Computational methods for dissecting multicellular mechanisms of complex diseases

Abstract

Single-cell genomics technologies have enabled unbiased characterization of cell types and cellular states. However, the high-dimensional nature of this data necessitates computational and statistical methods to uncover the biological processes that shape it. In my thesis research, I developed three computational methods to explore genetic regulatory mechanisms underlying common diseases and the resulting multicellular patterns of dysfunction. In the first project, I developed a method called scITD to investigate how cellular processes across distinct cell types coordinate in disease contexts. scITD identifies sets of genes in one or more cell types that co-vary together across biological samples. Through the application of this tool to various immune-cell datasets, we uncovered highly reproducible gene expression patterns associated with autoimmune patient phenotypes. In the second project, I characterized technical artifacts prevalent in imaging-based spatial transcriptomics data. These artifacts arise from the misassignment of transcript molecules to incorrect cells.

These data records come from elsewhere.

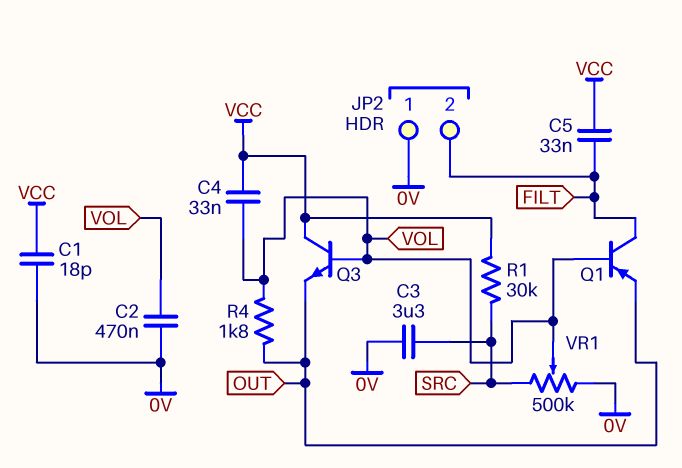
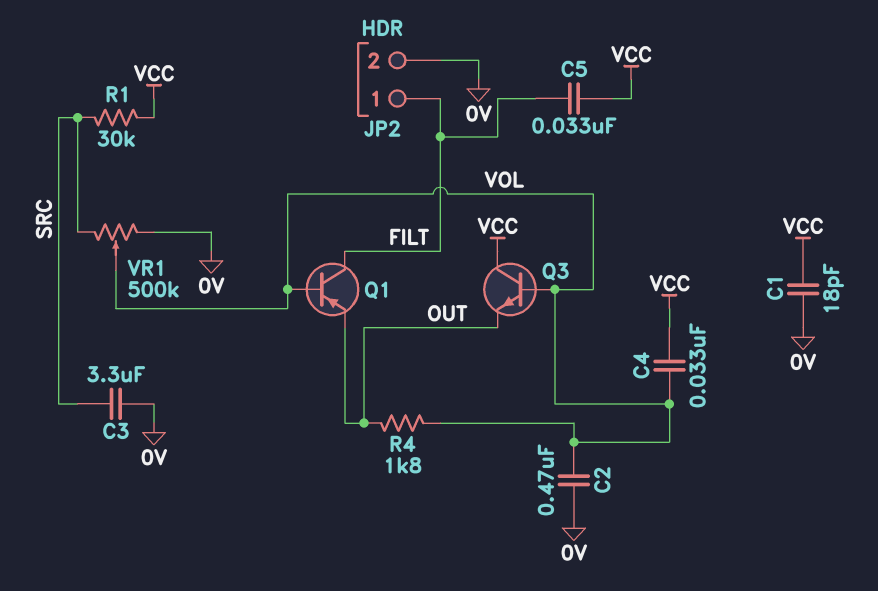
JP2 pin 1: 0V -> FILT
JP2 pin 2: FILT -> 0V

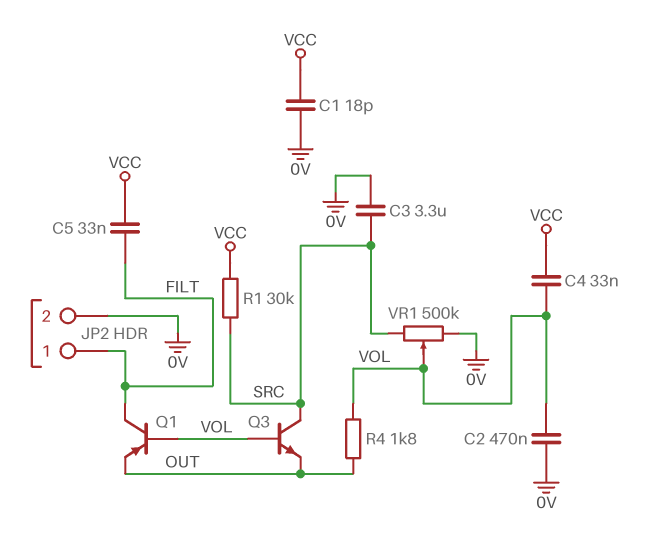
Q3: NPN (B VOL, C VCC, E OUT) -> NPN (B VOL, C SRC, E OUT)

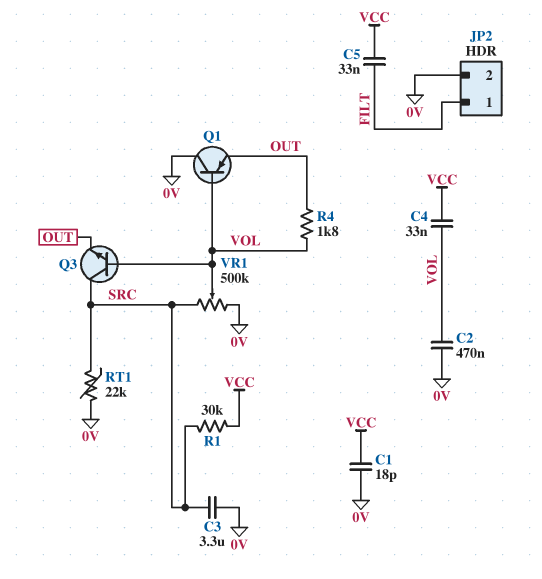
Q1: PNP (B VOL, C FILT, E OUT) -> PNP (B VOL, C 0V, E OUT)
RT1: none -> 22k (0V, SRC)

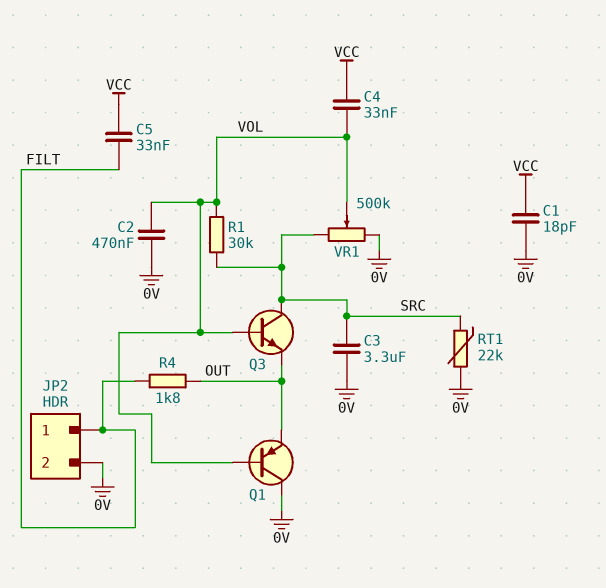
R1: 30k (SRC, VCC) -> 30k (SRC, VOL)
R4: 1.8k (OUT, VOL) -> 1.8k (FILT, OUT)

I further demonstrated how these artifacts confound downstream analyses, including differential expression and cell-cell interaction inference. To address this, I jointly developed a correction method that mitigates these artifacts, thereby uncovering novel biological insights in cancer datasets. In the third project, I introduced a computational method to unravel the mechanisms of genetic variants identified from genome-wide association study loci. This method tests whether these same genetic variants also underly changes to gene expression in specific cell types or states. Applying this tool to autoimmune and neurodegenerative datasets uncovered new SNP-gene-phenotype links and localized their effects to specific cell populations, helping to refine our understanding of these pathologies.